A Cassegrain telescope uses two mirrors as shown in Fig. 9.26. Such a telescope is built with the mirrors 20mm apart. If the radius of curvature of the large mirror is 220mm and the small mirror is 140mm, where will the final image of an object at infinity be?
1. Given Data
- Distance between mirrors (d): 20 mm
- Radius of curvature of Large Mirror (R1): 220 mm (Concave)
- Radius of curvature of Small Mirror (R2): 140 mm (Convex)
- Object Position: At Infinity
2. Calculating Focal Lengths
The focal length (f) is half of the radius of curvature (R/2).
Primary Mirror (Concave):
f1 = R1 / 2 = 220 / 2 = 110 mm
(Sign convention: Concave focal length is negative, f1 = -110 mm. The image forms in front of it.)
Secondary Mirror (Convex):
f2 = R2 / 2 = 140 / 2 = 70 mm
(Sign convention: Convex focal length is positive, f2 = +70 mm.)
3. Image formed by Primary Mirror
Since the object is at infinity, the primary mirror forms the image at its focus.
Position of first image (I1) from primary mirror = 110 mm.
This image I1 acts as a Virtual Object for the secondary mirror.

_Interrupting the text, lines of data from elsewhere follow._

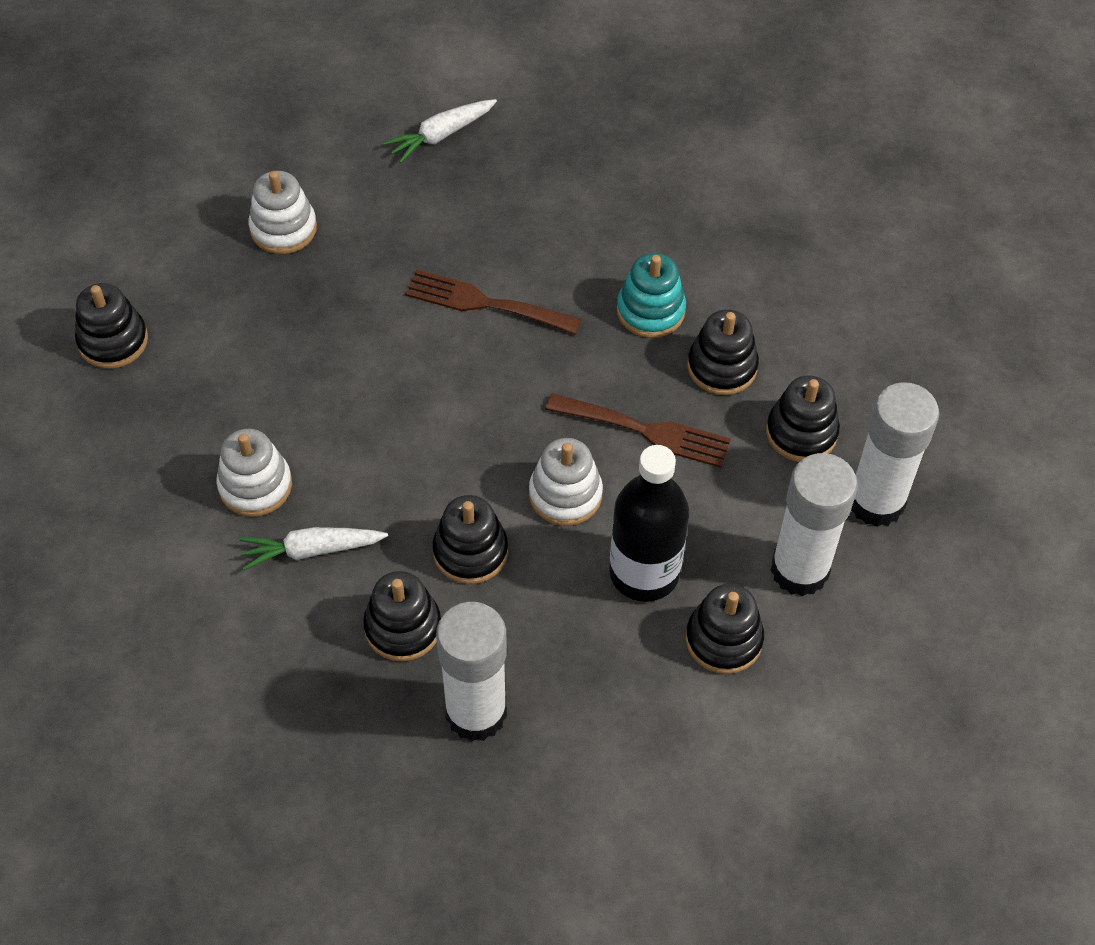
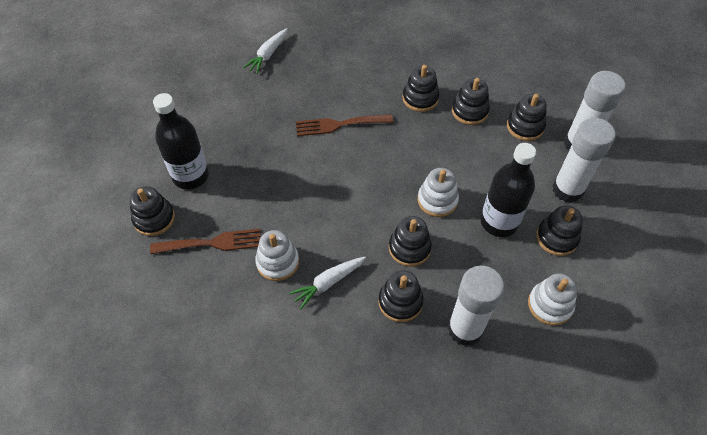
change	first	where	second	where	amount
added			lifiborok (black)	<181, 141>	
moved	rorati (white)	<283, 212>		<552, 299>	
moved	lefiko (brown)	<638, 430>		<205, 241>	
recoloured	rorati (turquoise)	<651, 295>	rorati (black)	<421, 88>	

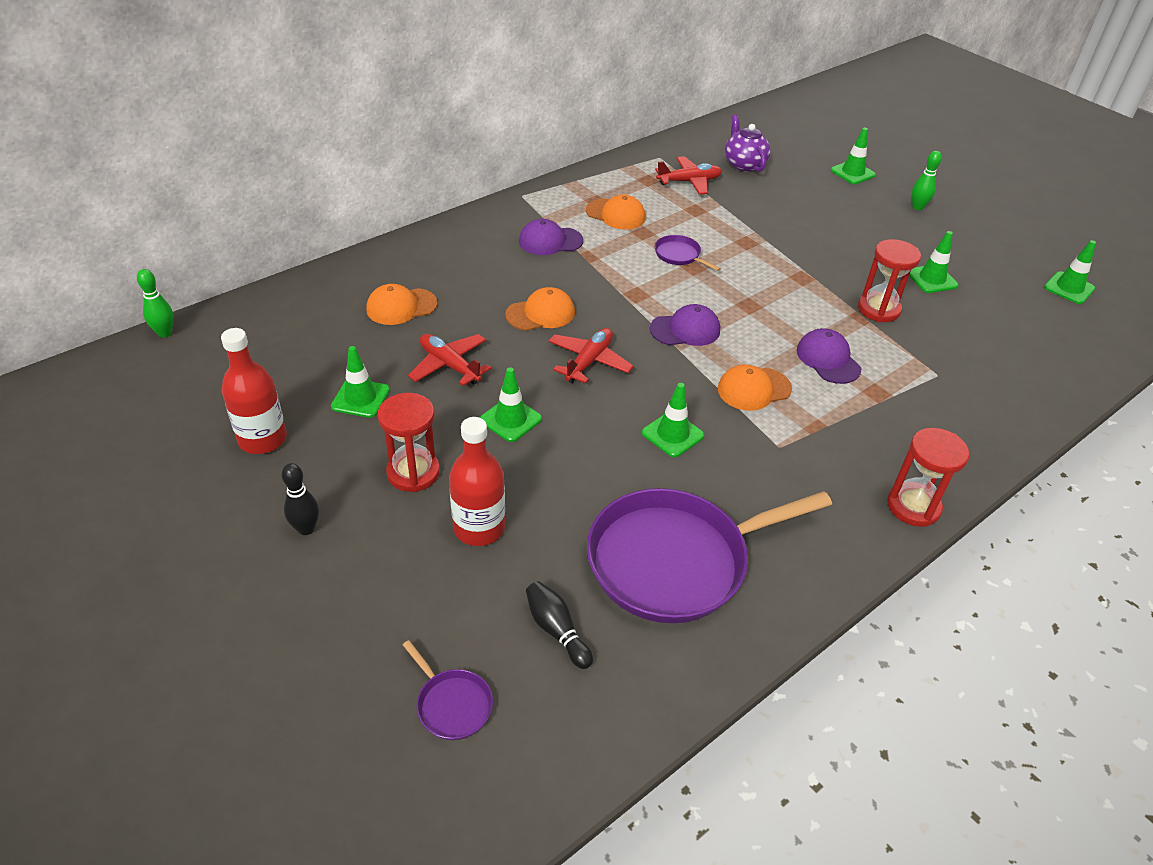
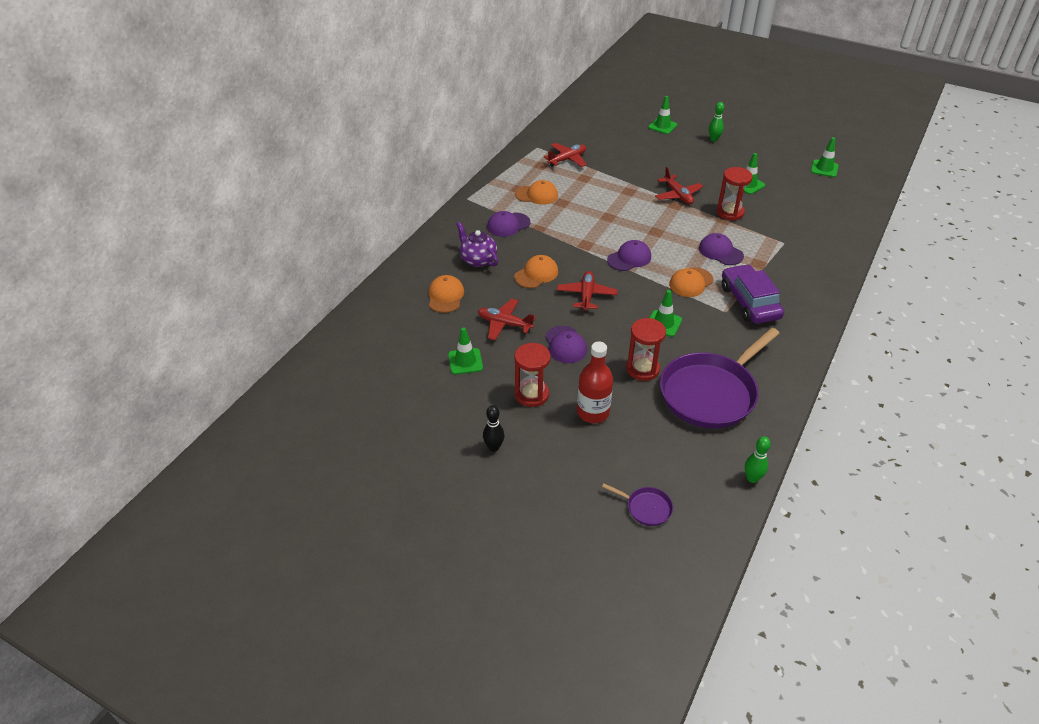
change	first	where	second	where	amount
removed	lifiborok (red)	<254, 391>			
removed	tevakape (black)	<559, 625>			
removed	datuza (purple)	<688, 253>			
added			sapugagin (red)	<679, 185>	
added			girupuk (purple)	<753, 294>	
moved	tevakape (green)	<155, 303>		<758, 460>	
moved	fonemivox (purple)	<748, 143>		<477, 244>	
moved	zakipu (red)	<928, 477>		<646, 349>	
replaced	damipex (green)	<511, 404>	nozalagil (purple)	<566, 344>	
turned	nozalagil (orange)	<402, 304>		<446, 294>	135 degrees clockwise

4. Image formed by Secondary Mirror
Step A: Find Object Distance (u)
The primary image is formed 110 mm from the primary mirror. The secondary mirror is placed 20 mm in front of the primary mirror.
Distance of virtual object from secondary mirror (u):
u = Distance of I1 - Separation (d)
u = 110 - 20
u = +90 mm (Positive because it is behind the secondary mirror)
Step B: Apply Mirror Formula
1/v + 1/u = 1/f2
Substituting values:
- 1/v + 1/90 = 1/70
- 1/v = 1/70 - 1/90
- 1/v = (9 - 7) / 630
- 1/v = 2 / 630
- 1/v = 1 / 315
- v = 315 mm
Conclusion: The final image is formed at a distance of 315 mm from the secondary mirror (away from the primary mirror).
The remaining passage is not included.